The material facts in this case are few and basically undisputed. Gary Frazier's employer, Prudential Property Company ("Prudential"), owns in partnership certain properties located at Gateway Center in Newark, New Jersey, where Prudential has its offices. Prudential contracted with Property Management Systems ("Systems"), an independent property management firm with headquarters in Houston, Texas, to manage the Gateway Center properties. Under the contract, Systems must secure cleaning and maintenance contracts for Gateway Center. Prudential retains the right to approve contracts proposed by Systems.

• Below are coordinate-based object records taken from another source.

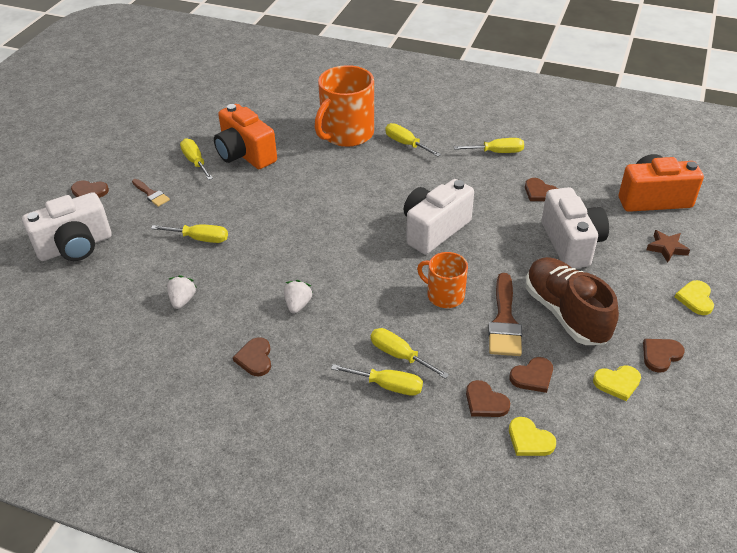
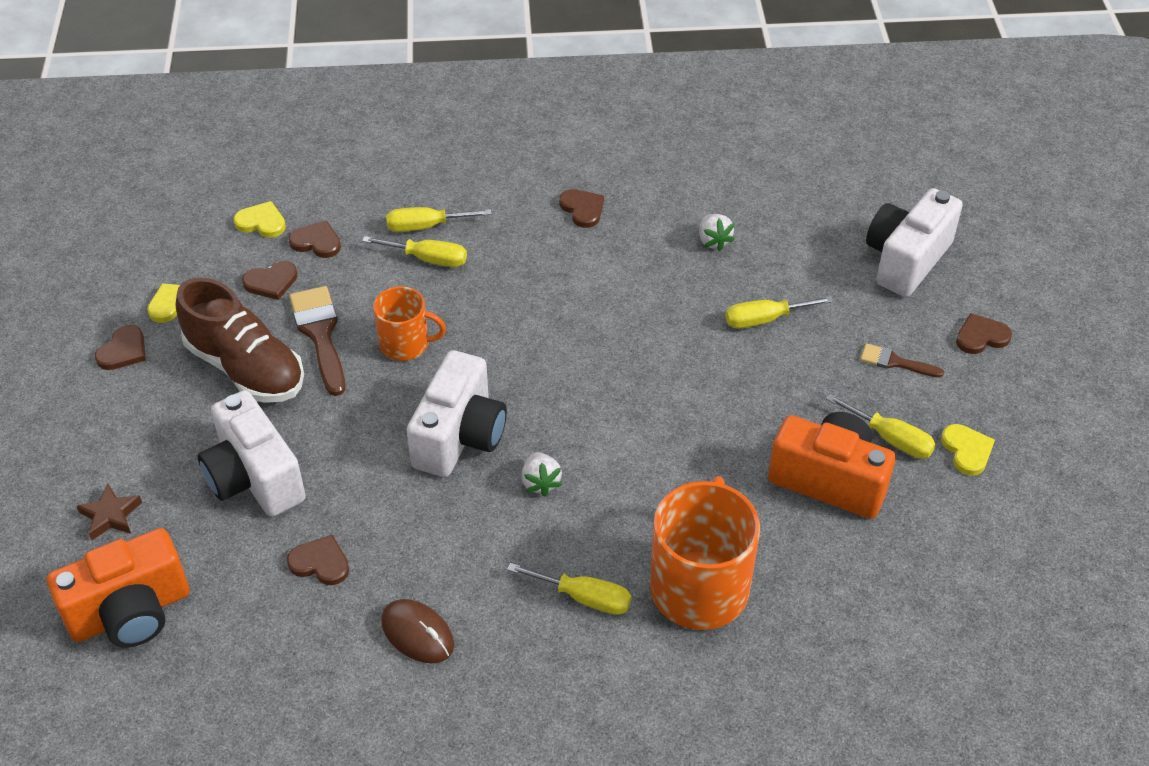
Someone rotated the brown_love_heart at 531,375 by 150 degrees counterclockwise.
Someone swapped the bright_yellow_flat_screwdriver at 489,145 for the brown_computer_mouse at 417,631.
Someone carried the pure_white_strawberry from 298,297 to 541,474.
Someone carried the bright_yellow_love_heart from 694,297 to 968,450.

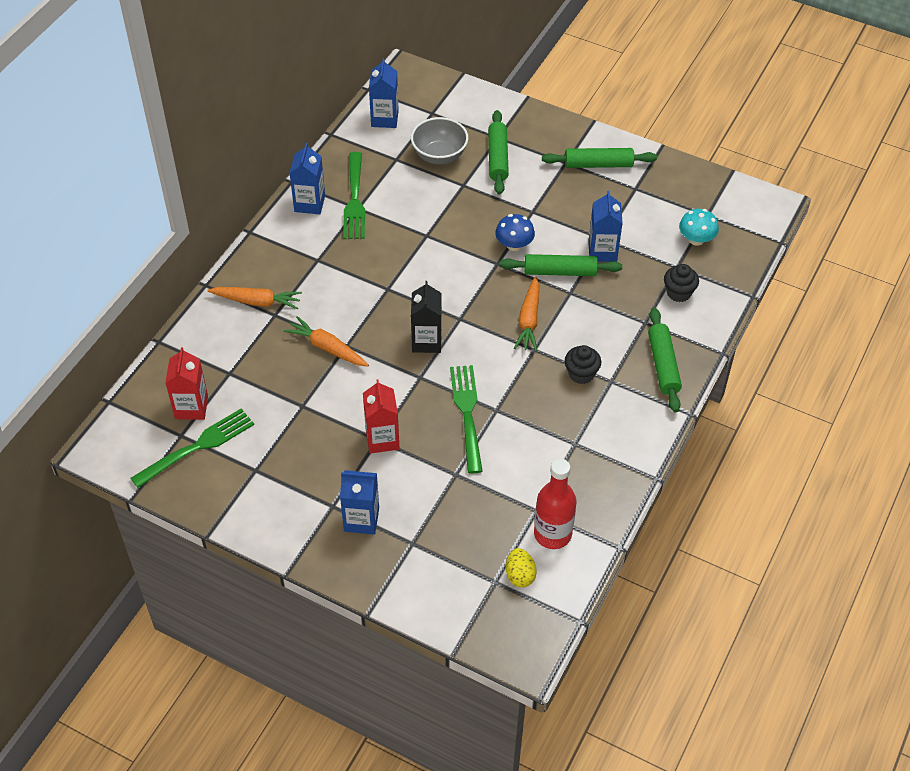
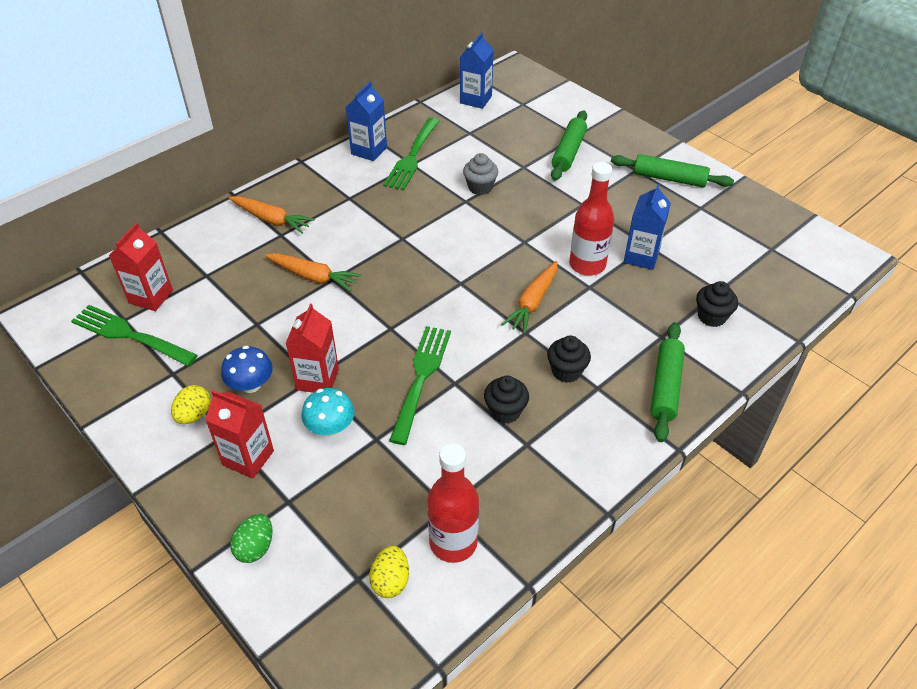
Someone rotated the leaf-green_fork at 192,448 by 135 degrees counterclockwise.
Someone put down the bright_yellow_egg at 191,404.
Someone repainted the blue_juice_carton at 359,502, which became the crimson_juice_carton at 239,434.
Someone carried the blue_mushroom from 515,232 to 247,369.
Someone put down the leaf-green_egg at 251,538.
Someone rotated the orange_root_vegetable at 326,341 by 150 degrees clockwise.
Someone carried the turquoise_mushroom from 699,227 to 328,412.
Someone put down the gray_cupcake at 480,174.
Someone put down the ebony_cupcake at 506,400.
Someone swapped the leaf-green_dough_roller at 561,265 for the crimson_bottle at 591,219.
Someone took away the gray_bowl at 439,141.
Someone took away the ebony_juice_carton at 426,317.

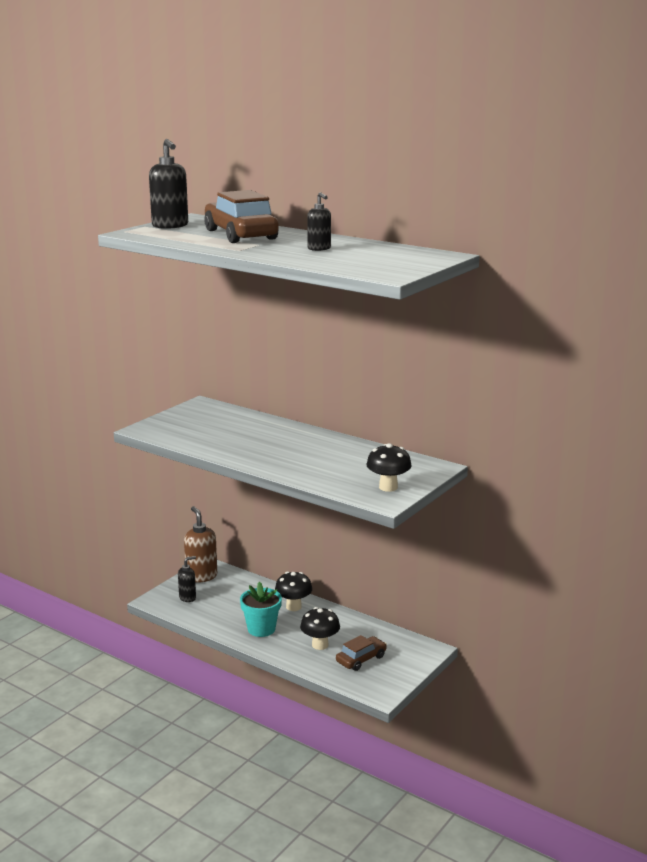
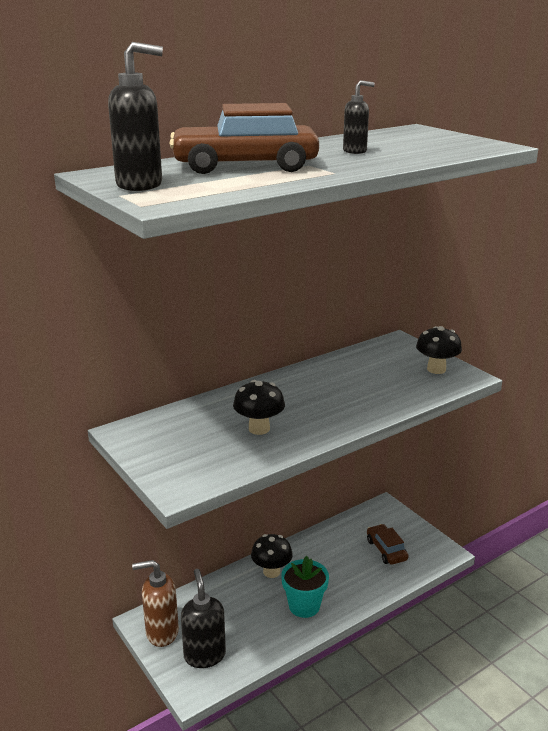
Someone scaled the ebony_soap_pump at 187,579 by 1.66.
Someone carried the ebony_mushroom from 320,628 to 259,407.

Early in 1989, Prudential approved the re-bidding of the contract for cleaning Gateway Center. At that time, Ogden-Allied Services Corporation ("Ogden") held the contract, and its cleaning employees were represented by Local 32B-32J of the Service Employees International Union, AFL-CIO ("the Union"). Ogden submitted the second lowest bid for the new contract. The lowest bidder was Control Services, Inc. ("Control").

In March 1989, Systems forwarded Prudential a proposal to award the cleaning contract to Control. The proposal stated, under the heading "Sources of Savings," that "[t]he unions currently in place will remain in place." App. 71. On May 5, 1989, both Barbara Green, Prudential's manager responsible for Gateway Center, and Gary Frazier, Green's superior and Prudential's new general manager, approved Systems' proposal. Frazier was responsible for the final approval of the contract award. In June 1989, Systems contracted with Control to clean Gateway Center. Control began its work under the contract that same month.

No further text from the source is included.